The government is considering giving a green light to high-quality companies involved in the Belt and Road Initiative to raise funds through a yuan-denominated initial public offering in the Hong Kong stock market.
The move would strengthen the market’s role as a key offshore yuan business hub, according to a former vice-minister with the nation’s top economic regulator.
The government would select some top companies related to the initiative and facilitate their fundraising in the offshore market, but there is no timeline for when an IPO plan might take place because it remains under discussion, said Zhang Xiaoqiang, vice chairman of the China Center for International Economic Exchanges. Zhang was consulted on the development plan for the Guangdong-Hong Kong-Macao Greater Bay Area, which has not yet been publicly released.

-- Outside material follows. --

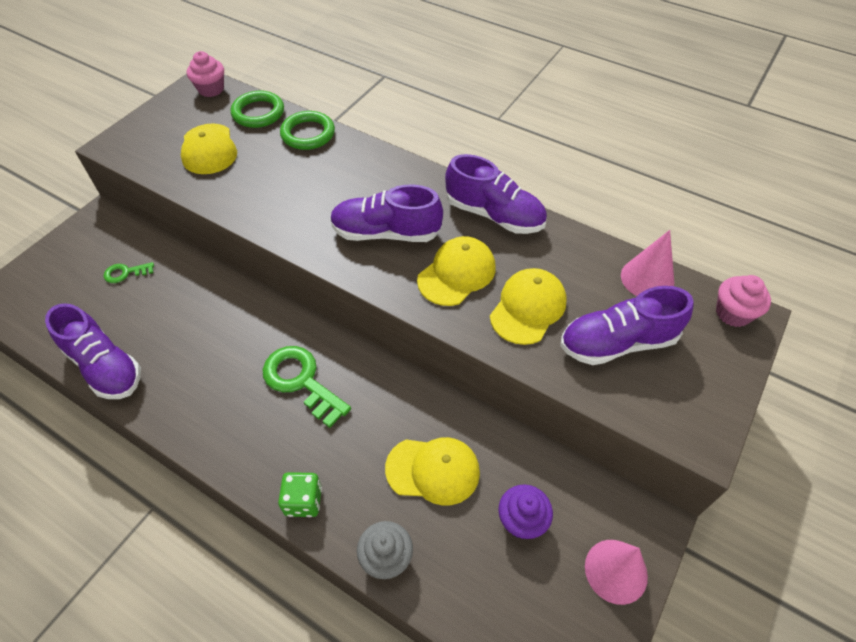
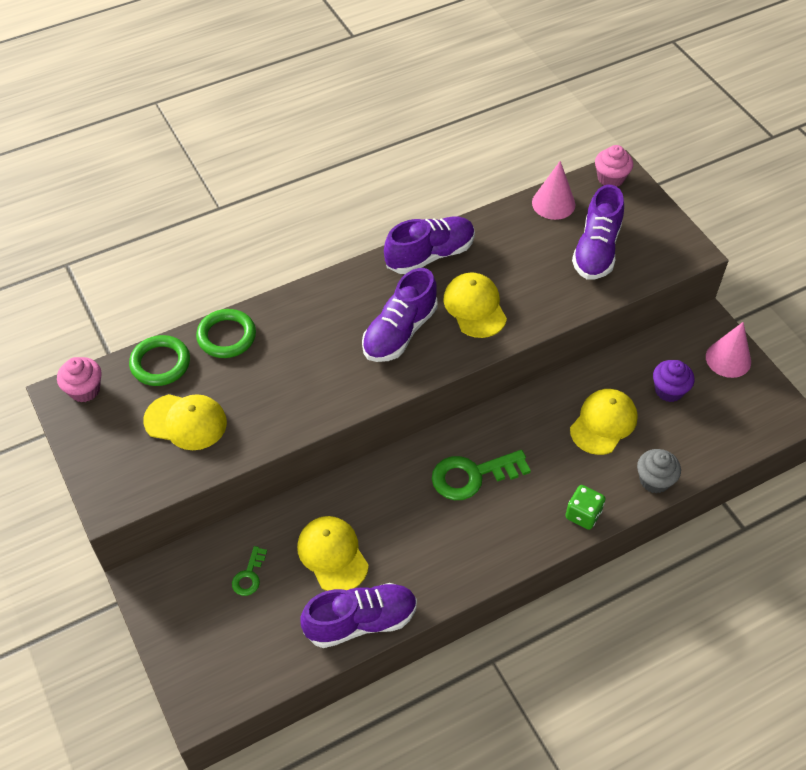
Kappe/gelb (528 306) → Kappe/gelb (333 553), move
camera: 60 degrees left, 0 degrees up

“Through such attempts, the government hopes Hong Kong would be able to play a greater role in facilitating the initiative on the investment front and further promoting internationalization of the yuan,” Zhang said.

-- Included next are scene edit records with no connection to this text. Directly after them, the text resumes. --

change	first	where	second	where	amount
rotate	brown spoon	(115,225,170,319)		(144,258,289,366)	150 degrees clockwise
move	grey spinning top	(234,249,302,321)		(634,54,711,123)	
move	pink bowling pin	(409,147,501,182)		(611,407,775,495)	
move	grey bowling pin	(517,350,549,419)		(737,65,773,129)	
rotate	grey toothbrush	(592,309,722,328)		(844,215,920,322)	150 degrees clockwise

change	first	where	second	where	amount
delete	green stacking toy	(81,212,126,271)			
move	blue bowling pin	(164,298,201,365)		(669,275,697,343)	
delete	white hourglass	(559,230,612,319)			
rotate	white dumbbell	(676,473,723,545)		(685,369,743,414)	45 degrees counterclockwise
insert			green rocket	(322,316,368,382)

Hong Kong’s lack of restrictions on capital and currency convertibility makes it ideal as a core center for raising capital for Belt and Road Initiative-related projects, he added.
Huang Shaoming, head of the macroeconomy research department of Haitong International Securities, said raising more money in the offshore market will be helpful to fill the financing gap related to the initiative. That’s especially so as the appetite to invest in initiative-related projects is under downward pressure from such external challenges as the corporate tax cut in the United States and China’s increased efforts to lower leverage ratios.
Huang cited data from the Asian Development Bank saying more than 50 percent of the financing of infrastructure projects in Asia will need to be filled by private capital as of 2020.
In the meantime, the government push would help boost the current lackluster sentiment toward renminbi-denominated IPOs in the Hong Kong market.
In May 2011, Hong Kong tycoon Li Ka-shing’s Hui Xian real estate investment trust completed Hong Kong’s first yuan-denominated IPO, raising 12.1 billion yuan ($1.85 billion).
Since then, there has been no major renminbi-denominated IPO in Hong Kong, and securities traded in renminbi have only a negligible share of the main board’s total turnover.
More overseas capital would be willing to bet on renminbi-denominated equities once foreign exchange rate risks are dealt with, providing that the yuan’s exchange rate can be stabilized in the next few years, said Billy Mak Sui-choi, an associate professor at the Finance and Decision Sciences Department of Hong Kong Baptist University.
He said he expects the renminbi exchange rate to be stable in the medium term, while long-term prospects depend on Chinese economic growth.